7.20.2004

Lembro-me de ser mais novo e ouvir o meu pai falar de um restaurante de nome Galeto, onde se podia comer bem e até às muitas pela noite a dentro. Na altura, por viver longe de Lisboa e por nem sequer sair à noite (creio que os meus pais me mandavam para a cama, conjuntamente com o meu irmão mais velho, por volta das 21h), nunca prestava muita atenção aos nomes, excepto quando eram invulgares – o que era o caso deste -, e imaginava na minha cabeça possíveis ficções de onde seriam e como seriam esses lugares.

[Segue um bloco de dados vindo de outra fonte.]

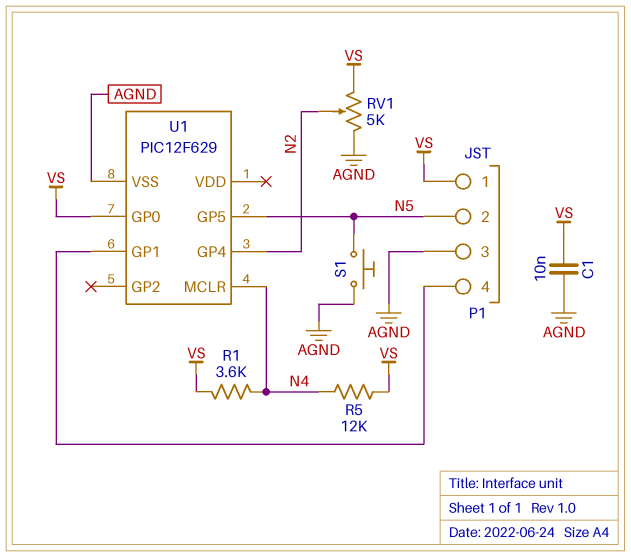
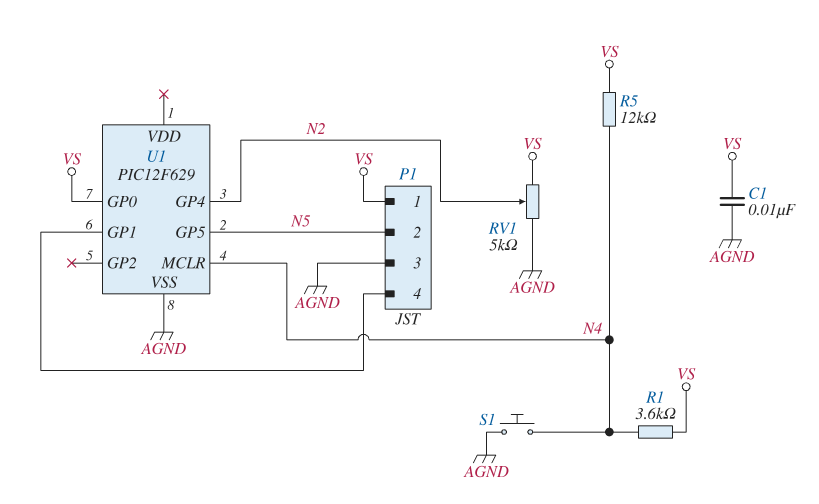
S1: button (AGND, N5) -> button (AGND, N4)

Não foi a primeira vez que entrei no dito local mas foi a primeira vez que o usei como lugar para pedir uma sandes, beber uma imperial e fazer tempo na companhia de uma boa conversa. Cheguei a casa um pouco mais tarde do que esperava, com isso perdi algumas horas de sono. O sono foi bem perdido, nem dei por ele durante a manhã, tive finalmente  a oportunidade de viver uma das histórias que o meu pai contava e me maravilhava quando era pequeno. Agora só falta ir a Angola….um dia, talvez, como tudo. Uma coisa de cada vez.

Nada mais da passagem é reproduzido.